No tiene mucho sentido reflexionar una vez llegado a un punto, más que para contrastar que no te falta nada. Que lo llevas todo. Que aunque tienes hueco sigues necesitando sólo las mismas cuatro o cinco cosas, o que ha cambiado alguna y tienes que alterar lo que contienen tus bolsillos para adaptarte a las circunstancias. Es complicado verlo en un mundo en el que la competición lo es todo —y en el combate vale todo, enchufes mezclados a batiburrillo con estudios varios y club de conocidos y suerte en el camino.
A mí me gusta la competición. En el juego. En todo lo demás me pudre por dentro.
El otro día un tipo trabajador de banca, hijo de la señora que compartía la habitación con mi abuela en La Paz, empezó a decir que la gente tenía la cabeza sólo para adornar porque se pidieron créditos estratosféricos. Lo cuentan como si uno llegara al banco, dijera «póngame cien millones» y se fuera con ellos por la puerta. Como si nadie tuviera que aprobar eso. Como si nadie lo hubiera aprobado. Como si no fuera parte de un timo-estrategia en el que ellos ganaban diez veces más que lo que tú te llevabas. Más lo que ibas devolviendo después.
Como si nos hubieran estado haciendo un favor y ahora, desagradecidos, les hacemos un feo no pagando.
Lo que es seguro es que los tipos que tienen la cabeza para adornar son todos y cada uno de los que aprobaron los criterios de riesgo en cada uno de los bancos. Los que decidían de verdad, no los pringados.
La estratagema sale bien porque todos y cada uno nos sentimos pringados privilegiados. Todos pensamos que los males van a ir a los demás. No sentimos a los demás como si fueran nosotros mismos. No pensamos que cada vez que un tipo se queda en la calle nos quedamos nosotros también, por ejemplo. No, eso sólo le pasa a los demás pringados.
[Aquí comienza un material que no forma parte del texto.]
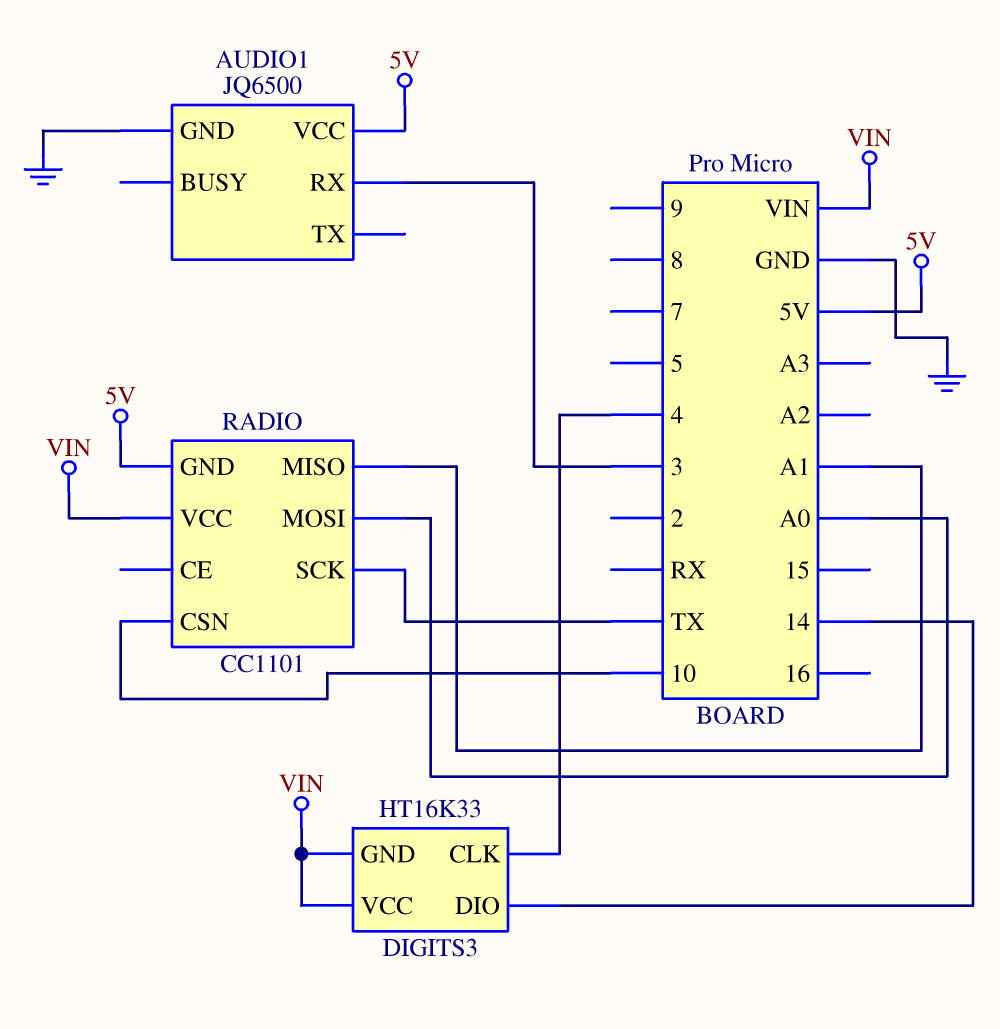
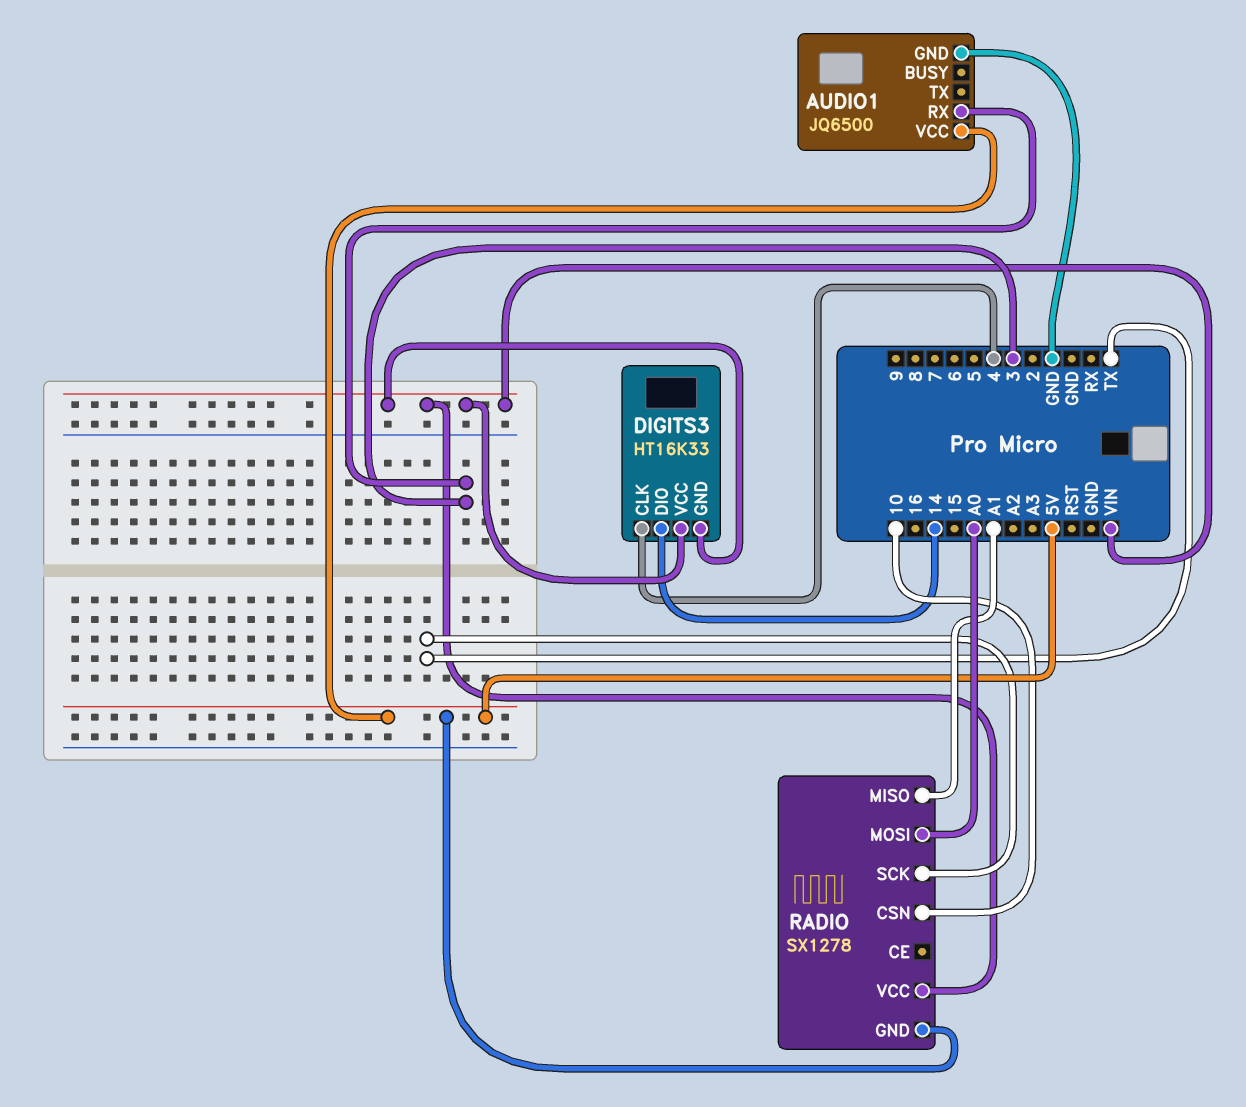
RADIO: CC1101 -> SX1278

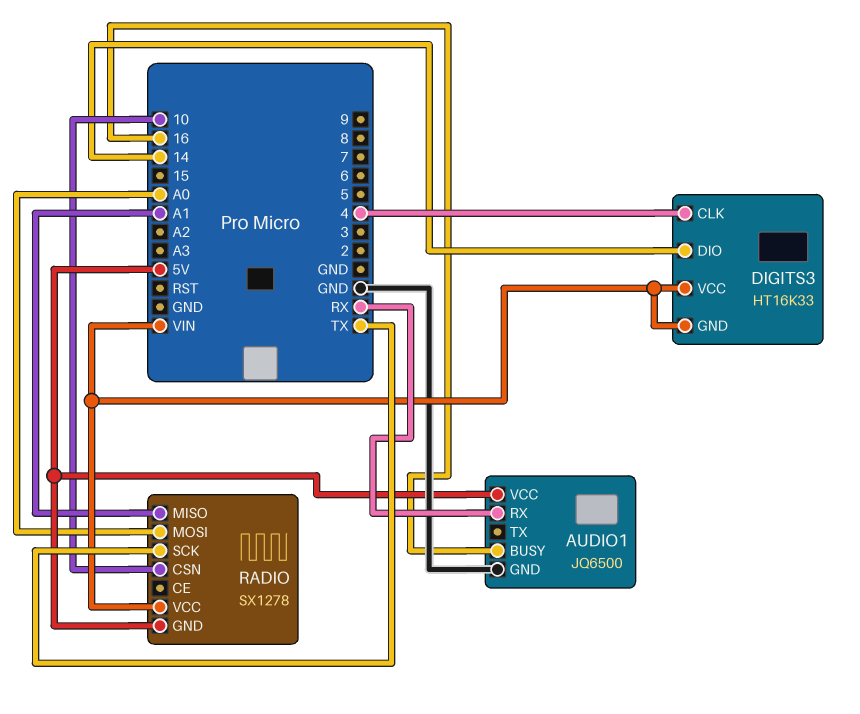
AUDIO1 pin BUSY: none -> 16
AUDIO1 pin RX: 3 -> RX

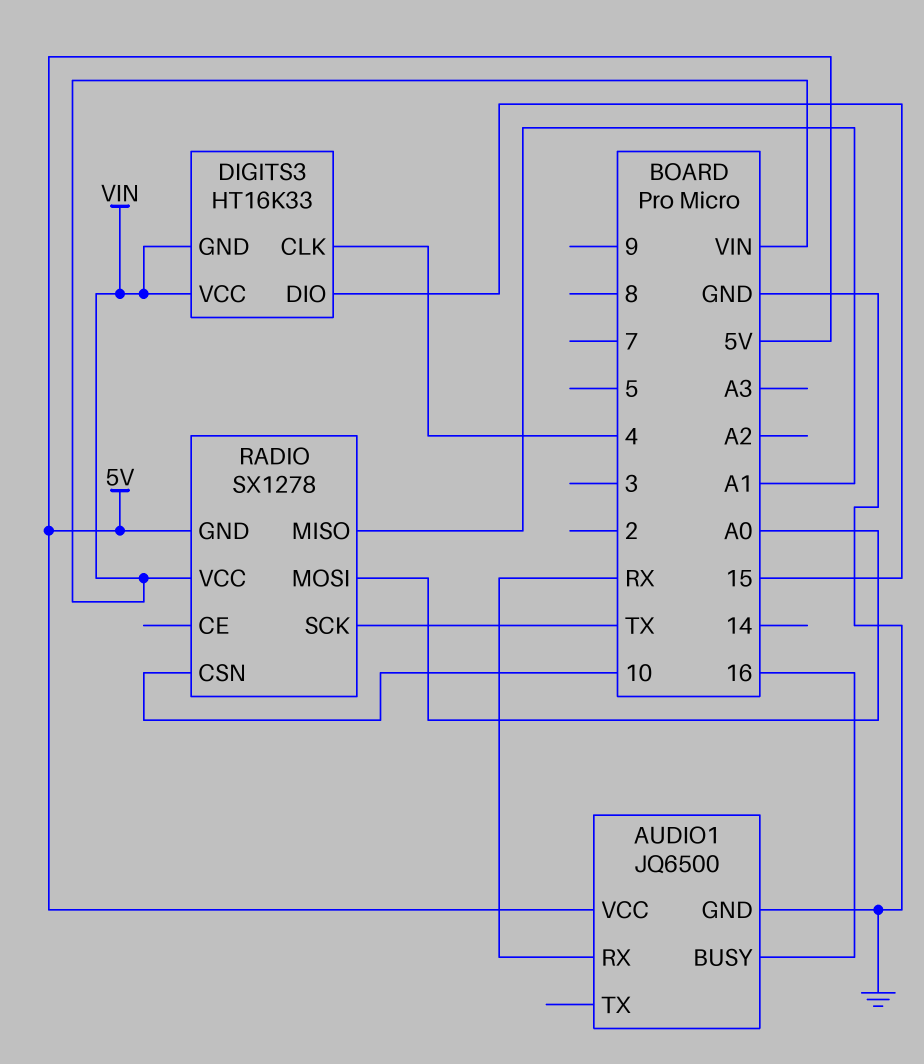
DIGITS3 pin DIO: 14 -> 15

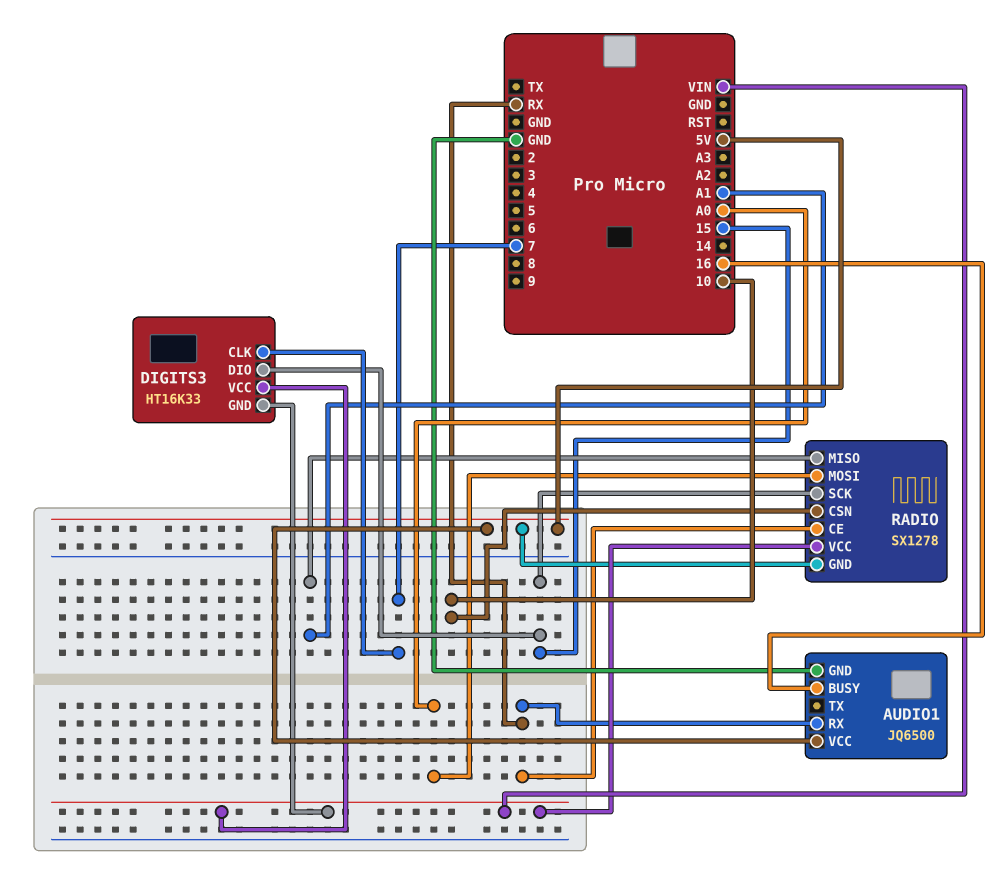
DIGITS3 pin CLK: 4 -> 7
RADIO pin CE: none -> RX
RADIO pin SCK: TX -> 15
Ellos son pringados del montón, nosotros —pensamos— somos pringados privilegiados. Supongo que eso mismo debían pensar en un campo de concentración cada vez que veían que no formaban parte de la hilera camino de las duchas.
Creo en la humanidad, firmemente. Pero también creo que la humanidad que se concreta en cada individuo saca lo peor de si cuando su subsistencia no está asegurada, y esto lo digo sin ánimo de generalizar. Hay tipos grandes y altruistas por el mundo pero no son la norma general, sino más bien la excepción. Los demás convivimos como podemos con nuestros pequeños y grandes egoísmos.
Quiero pensar que lo único que hace posible esta realidad de mierda en el que cada uno intenta acaparar todo lo posible sin importarle las consecuencias para los demás, en el que somos accesibles a las grandes empresas porque ellas son las que nos hacen sentir los más privilegiados de todos los pringados (trabajando para ellas, dejándose sobornar por ellas en el caso de un político corrupto o sucumbiendo a sus irresistibles ofertas como consumidores que no se preocupan de dónde vienen las cosas que les ofrecen), este mundo de mierda, digo, cambiaría razonablemente si todos tuviéramos lo básico cubierto: comida, techo, educación, justicia, democracia y cuidados en la vejez y en la enfermedad.
Eso es lo básico. A partir de ahí empieza la humanidad.
Mientras tanto la competición, única regulación real que entiende el capitalismo del liberalismo económico, hace que nos ostiemos los unos a los otros intentando acumular por si en algún momento vienen mal dadas. Porque sabemos que cuando no podamos competir estaremos muertos. Nadie cuidará de nosotros cuando no tengamos dónde caernos muertos. Y cada vez menos.
De vez en cuando alguien dice que las reglas se han pervertido, pero me pregunto cómo si el fin siempre fue repartir bienes en función de criterios competitivos en vez de la simple pertenencia a la especie. Más dinero, mejor sangre, más relaciones, más lo que sea.
Más mierda. Más qué. ¿Quién sienta los criterios? ¿Qué es lo mejor? Yo no tengo ni idea, pero aventuro: lo mejor es lo que cada uno puede aportar siendo él mismo, lo que cada uno es y sólo él es.
Lo demás es terrorífico, parcial, interesado y asqueroso de facto.